The day you officially come back from vacation is always a little magical. Not because you’re refreshed. Because Outlook greets you like a haunted house and your brain immediately forgets what joy tasted like.
I’m sliding from vacay me to conference me, and the first thing to revive itself in my inbox is a client challenge… The meeting after the meeting. A perfectly normal meeting… that spawns bonus content like a streaming service you forgot to cancel.
My client led a solid meeting. Clean agenda, decisions captured, and everyone nodded with a solemnity that says, We are adults and absolutely not fragile about our ideas. Then the after-meetings started.
A quick “calibration.”
A “fast follow” to “pressure test the direction.”
A “gut-check alignment.”
Same topic. Three different versions of reality.
And suddenly my client is doing math they didn’t major in: If one meeting creates three after-meetings… and each after-meeting creates two more… am I about to be trapped in a pyramid scheme where the product is my time [and the only person making money keeps saying, “Can we just hop on?”]?
Because most “meetings after the meeting” aren’t about the work, they are about control… of the story, the perceived competence, credit, risk… even who feels “included.”

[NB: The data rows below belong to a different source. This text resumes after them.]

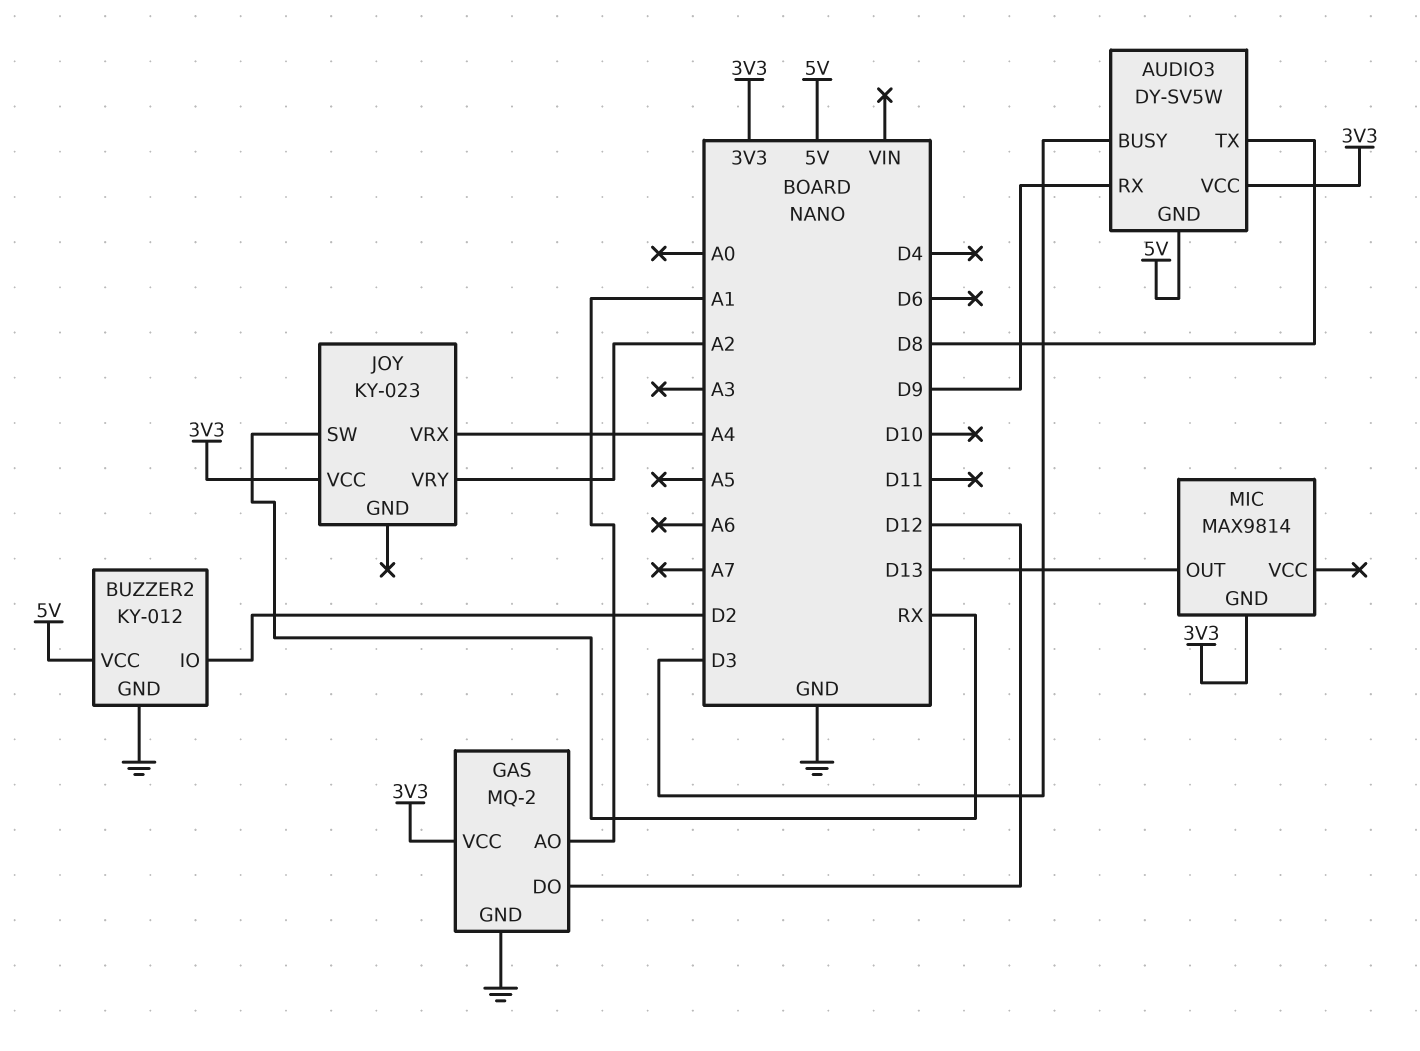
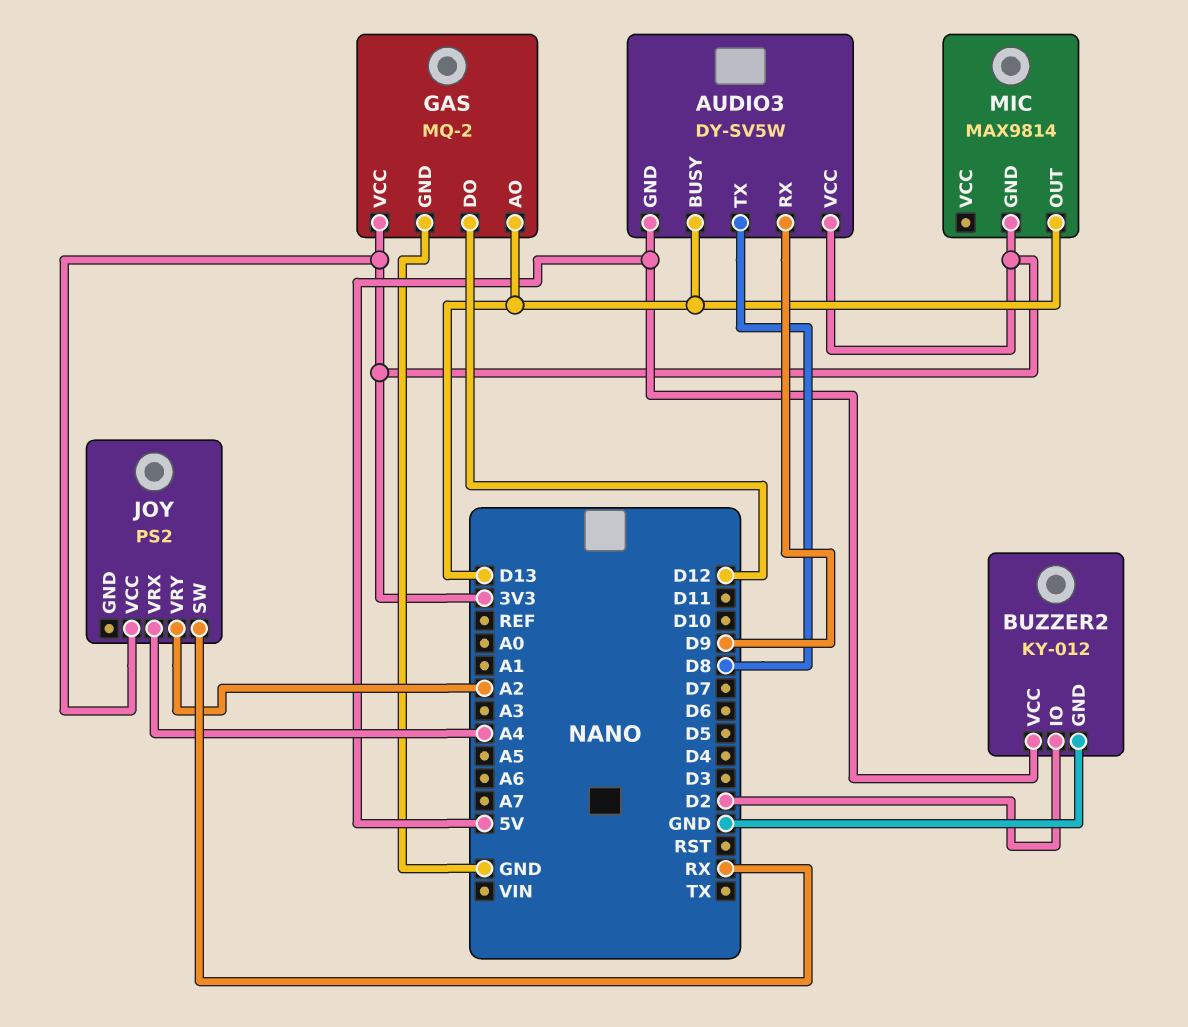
AUDIO3 pin BUSY: D3 -> D13
GAS pin AO: A1 -> D13
JOY: KY-023 -> PS2

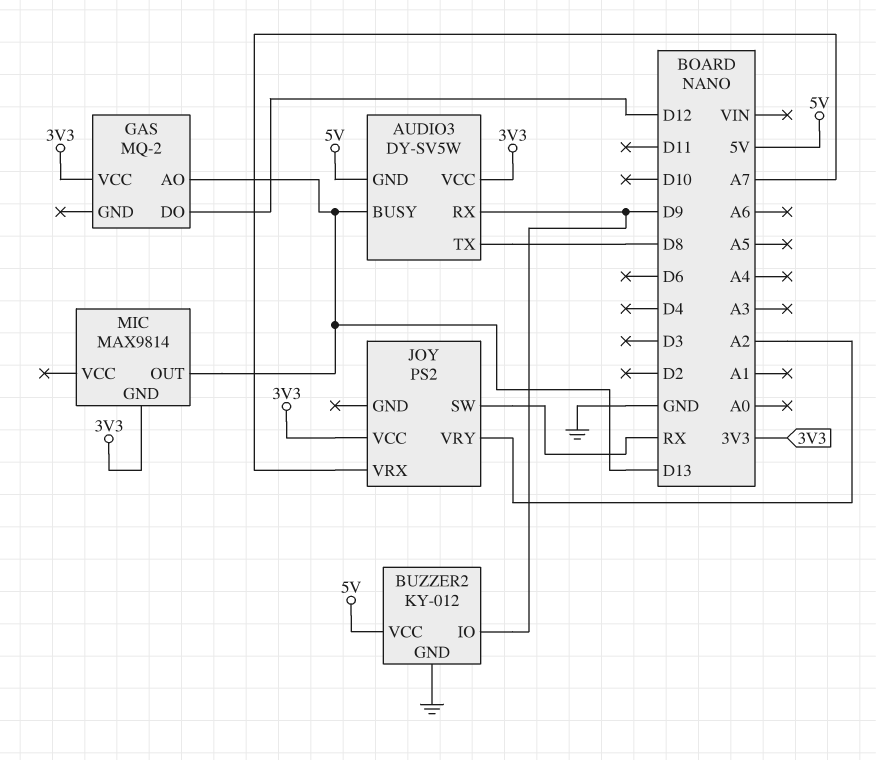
BUZZER2 pin IO: D2 -> D9
GAS pin GND: GND -> none
JOY pin VRX: A4 -> A7

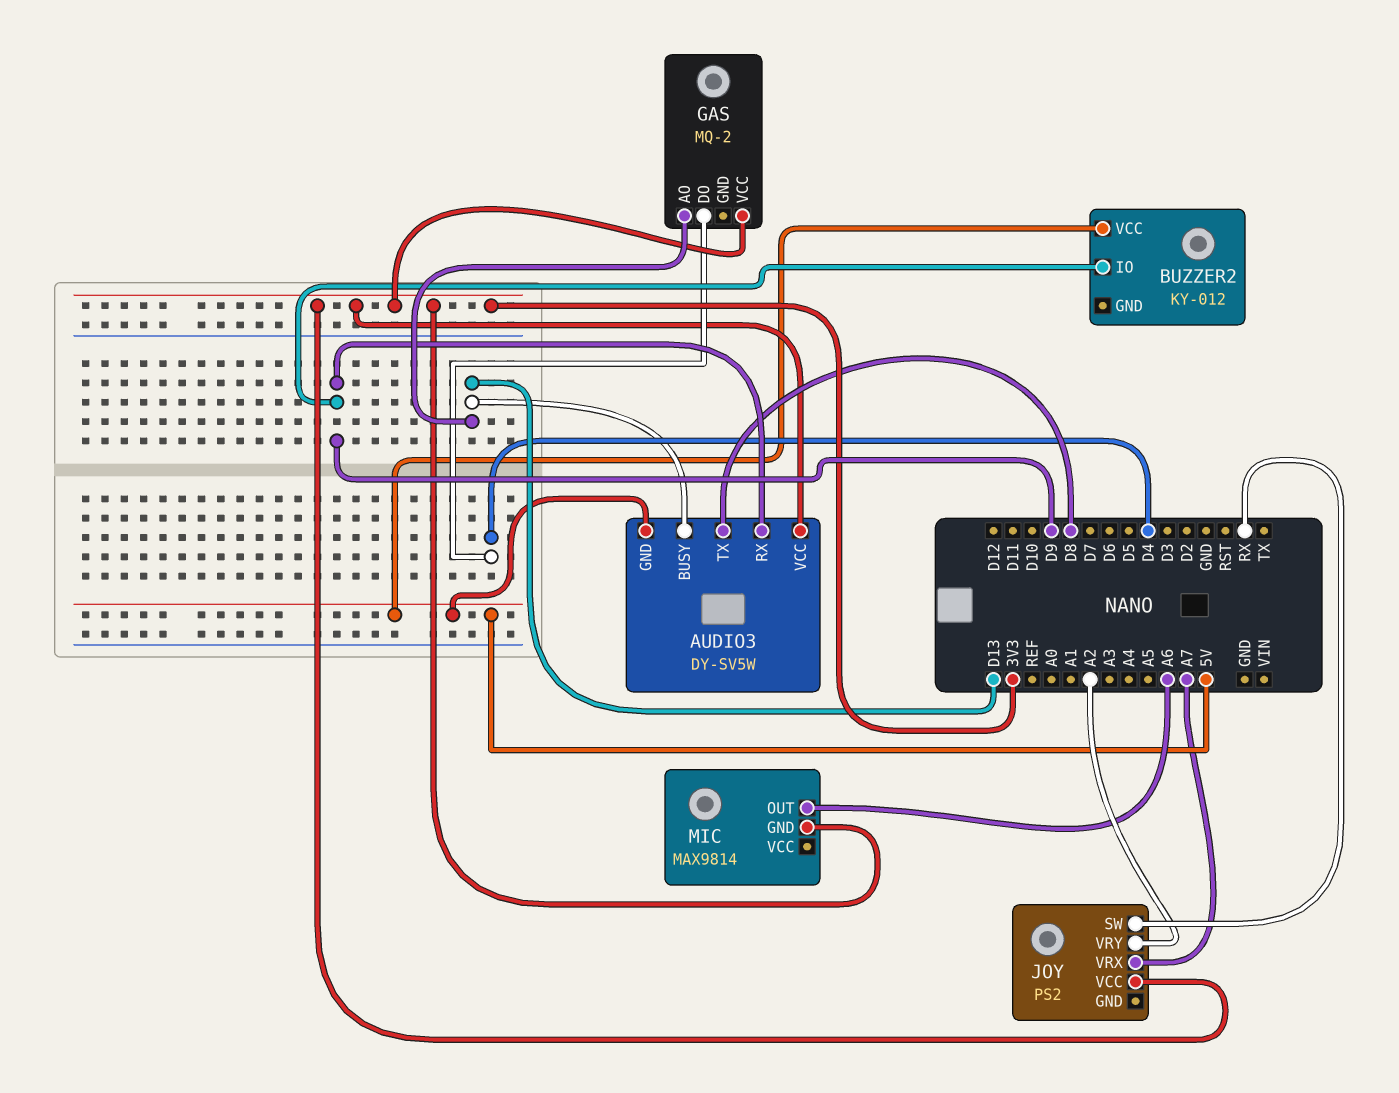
BUZZER2 pin GND: GND -> none
GAS pin DO: D12 -> D4
MIC pin OUT: D13 -> A6

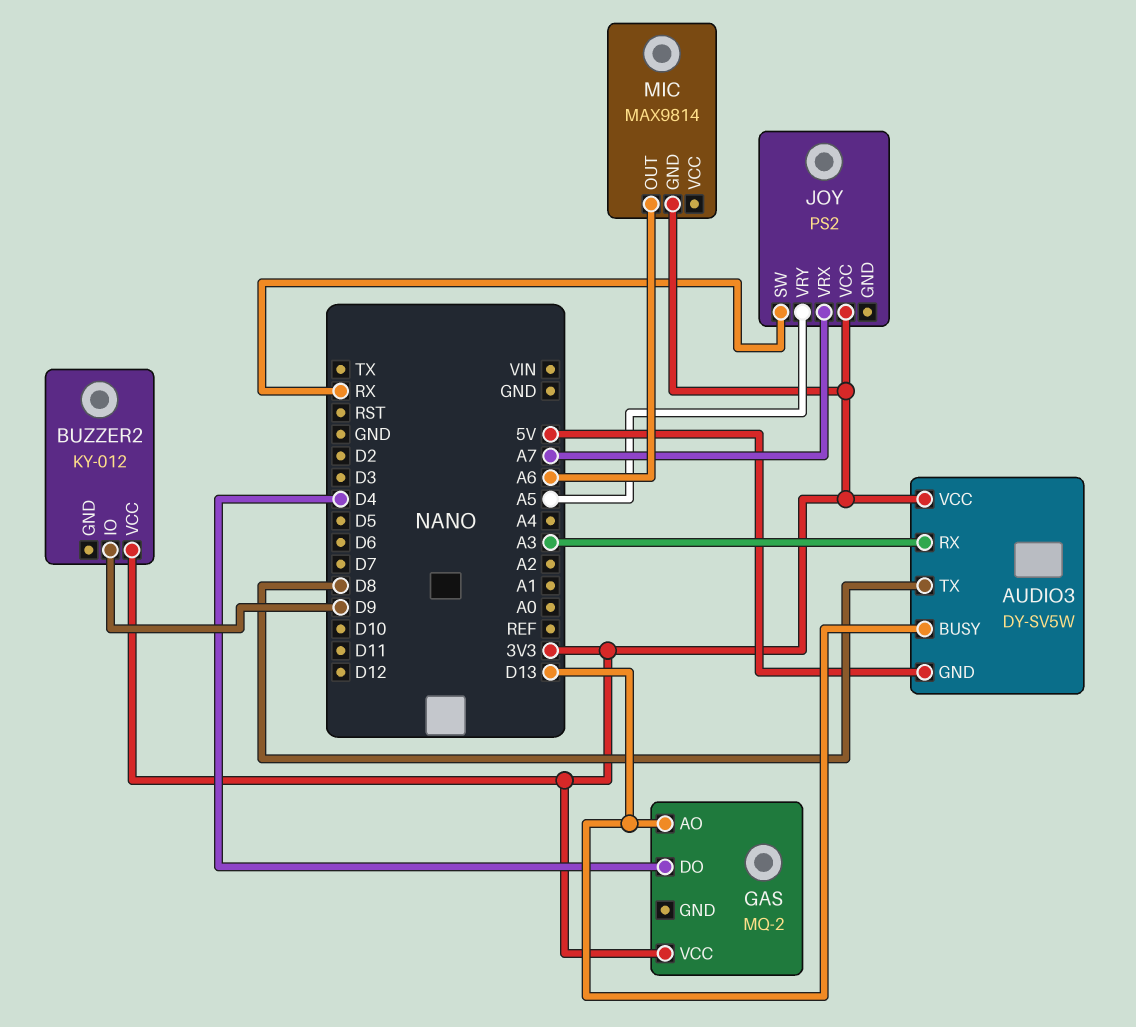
AUDIO3 pin RX: D9 -> A3
BUZZER2 pin VCC: 5V -> 3V3
JOY pin VRY: A2 -> A5

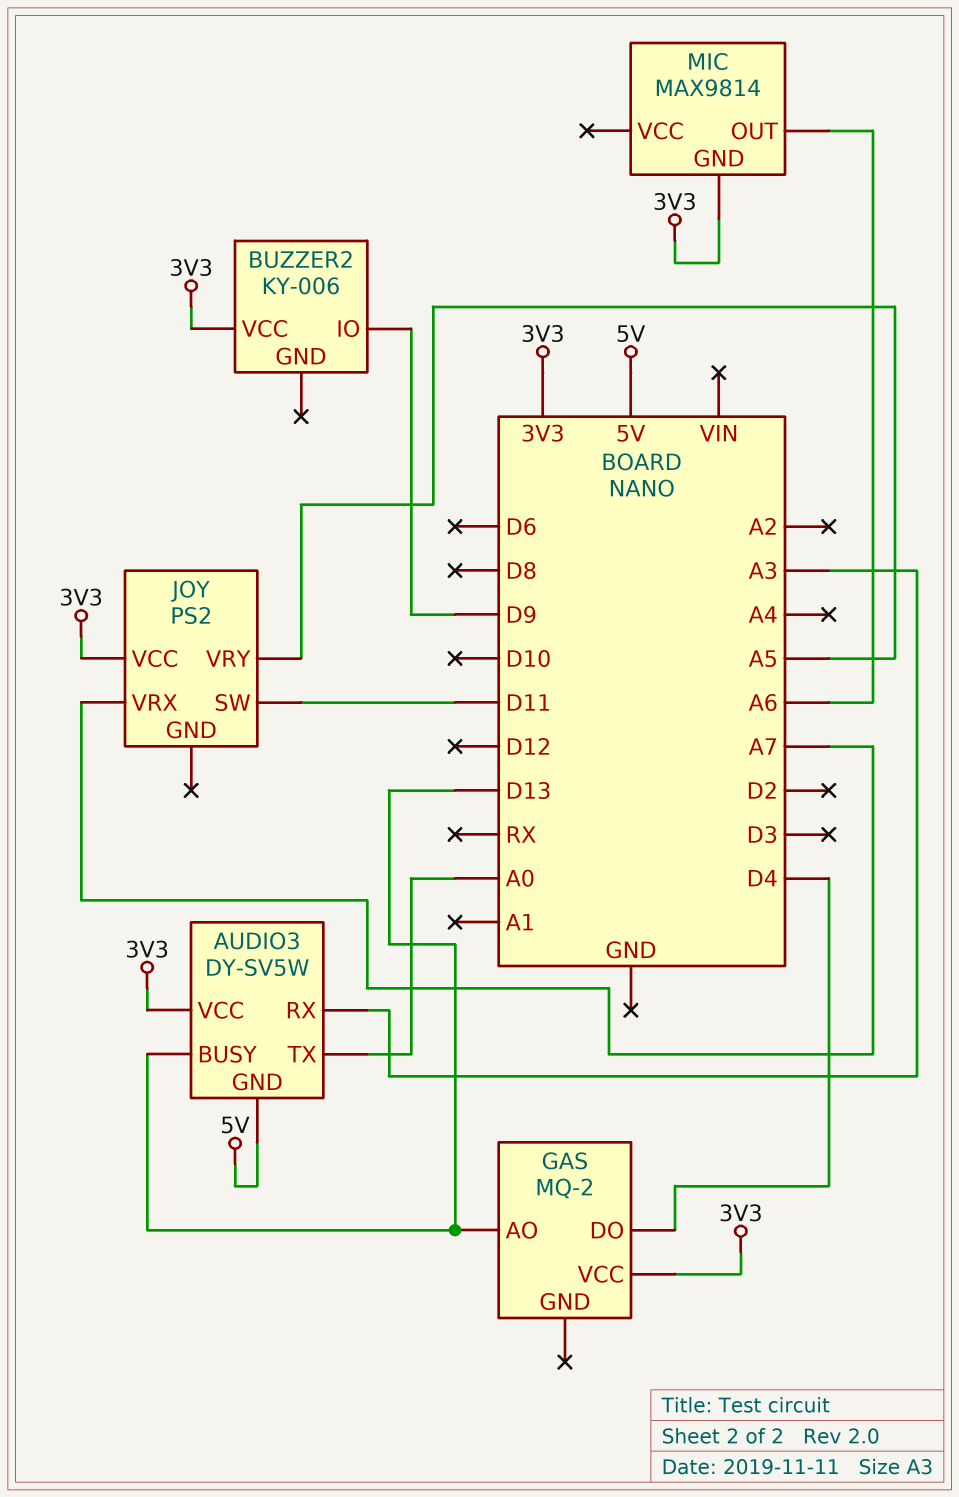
AUDIO3 pin TX: D8 -> A0
BUZZER2: KY-012 -> KY-006
JOY pin SW: RX -> D11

A meeting ends with decisions. Then the human stuff negotiates those decisions in private. And that’s how momentum gets quietly mugged.
So how do we stop this without becoming the office hall monitor with a whistle and a laminated RACI.
1) End the meeting like you’re closing on a house. B4 anyone escapes: Here’s what we decided, who owns what, and what we’re not doing. If it’s not said plainly, someone will “reinterpret” it later like ancient scripture.
2) Create ONE official container for concerns.
“If you have a risk or issue, bring it here by Thursday at 2.”
Not in 7 private chats, 2 side conversations, or a “just between us” meeting that is absolutely not between you.
3) Convert vague discomfort into a tangible risk.
When someone says, “I’m not sure this is landing,” ask:
“What risk do you see? What are you asking us to change?” If they can’t answer, congratulations: you have encountered a feeling in business casual.
4) Track “after meetings” like a cost center. Because they are. Every bonus sync drains time and clarity.
Why it matters: “Meeting after the meeting” culture is what happens when people don’t feel safe to be direct in the room… or don’t feel powerful enough to influence the decision in public… or want a second shot at steering the outcome. It’s all very human, and wildly expensive.
And if you’re the person leading the original meeting? You can’t prevent every side conversation. You can reduce the demand for them by tightening the close and removing the mystery from what “aligned” means. Because “alignment” is not a mood.
So, what’s the funniest phrase that signals an incoming after-meeting?